BitTorrent Inc. announced on Wednesday that its Bleep chat client is now open to Android and Mac consumers. The company warns that Bleep is still in alpha, so users should expect a few issues and limitations as the client works towards an official beta.
Bleep contains two components: a peer-to-peer platform for communication and a user interface for making calls and sending text messages. Bleep is different than other chat clients in that there’s no central server that stores personal information and chat logs (metadata). All links are encrypted from end to end, as Bleep uses curve25519, ed25519, salsa20, poly1305 and other encryption protocols. Metadata is stored locally on the user’s device.
When the user first installs the client, the Bleep engine creates a private key that can be used on more than one device. Initially everyone is registered as incognito, but when the user decides to provide their name and email address, a public key derived from the private one is created. This key is only used when another Bleep user wants to add the first user when trying to add a friend.
“This lookup is only done once when a user adds a contact. After that point, all lookups (i.e. actually finding the IP address of the contact) is done via our DHT. Incognito users do not register their public key on our server, but they do have to use a QR code or direct public keys to be added as contacts by somebody else,” said BitTorrent’s head of product Farid Fadaie.
Fadaie goes into great detail on how Bleep works, reporting that it uses a distributed hash table (DHT) that’s similar to the one used by the BitTorrent client; both are likely to merge at a later date. He also talks about protecting user metadata, private invitations, establishing a secure tunnel, and using the SIP/RTP interface.
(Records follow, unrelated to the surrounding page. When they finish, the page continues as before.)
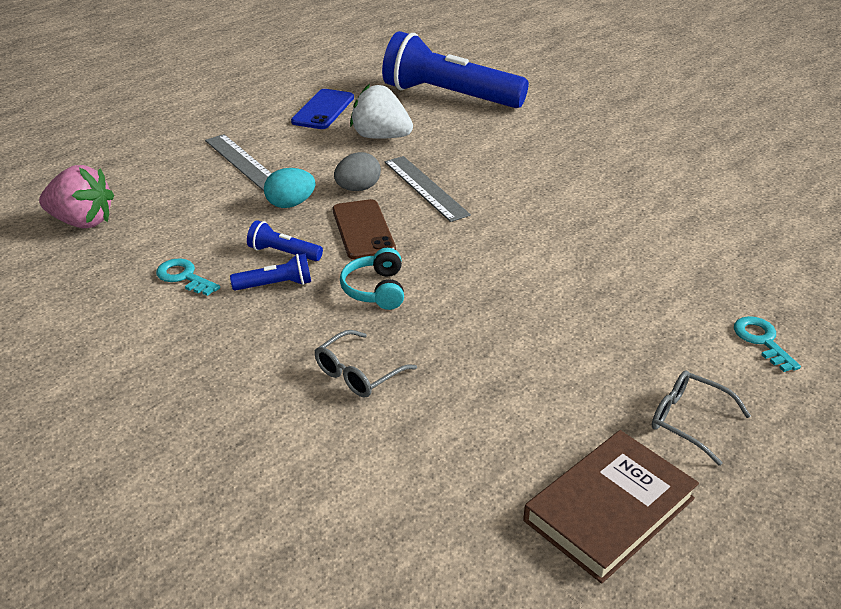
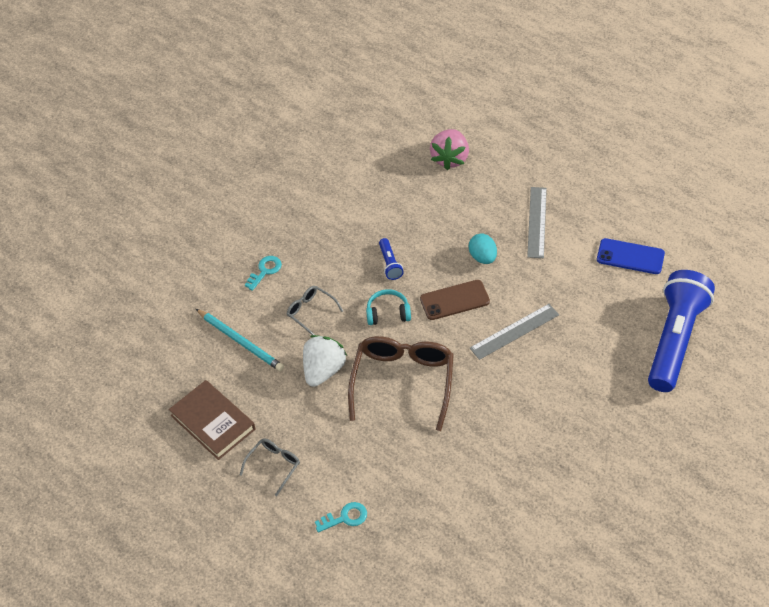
camera: 90 degrees right, 15 degrees up
(184, 277) = (395, 220): turquoise key -> turquoise key (265, 271)
(243, 162) = (537, 222): grey ruler -> grey ruler turned 45 degrees counterclockwise
(283, 253) = (424, 262): blue flashlight -> none
(358, 189) = (508, 292): grey egg -> none
(381, 137) = (589, 298): white strawberry -> white strawberry (323, 370)
(413, 470) = (240, 341): none -> turquoise pencil
(509, 280) = (403, 382): none -> brown glasses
“We designed our protocols to support private communications in a way that is unique to Bleep,” Fadaie said. “There are other messaging apps that are peer-to-peer and have passionate fans. However, many of those apps have oversimplified privacy, equating it with being peer-to-peer. I hope that providing these details sheds some light on why Bleep is truly unique, and can be used as the backbone of future communications.”
For now, Android customers will need to set the app to “Wi-Fi Only” in order to prevent the service from gobbling up data (unless you have an Unlimited plan, of course) and draining the battery. Bleep also currently doesn’t support moving an existing account from Android to the desktop. Communication won’t take place unless both parties are online.
According to BitTorrent, the new alpha allows users to sign up using their email address, their phone number or incognito. Users can also make voice calls and send texts to online contacts, import the user’s Google address book contacts, delete contacts, delete the encrypted message history and more.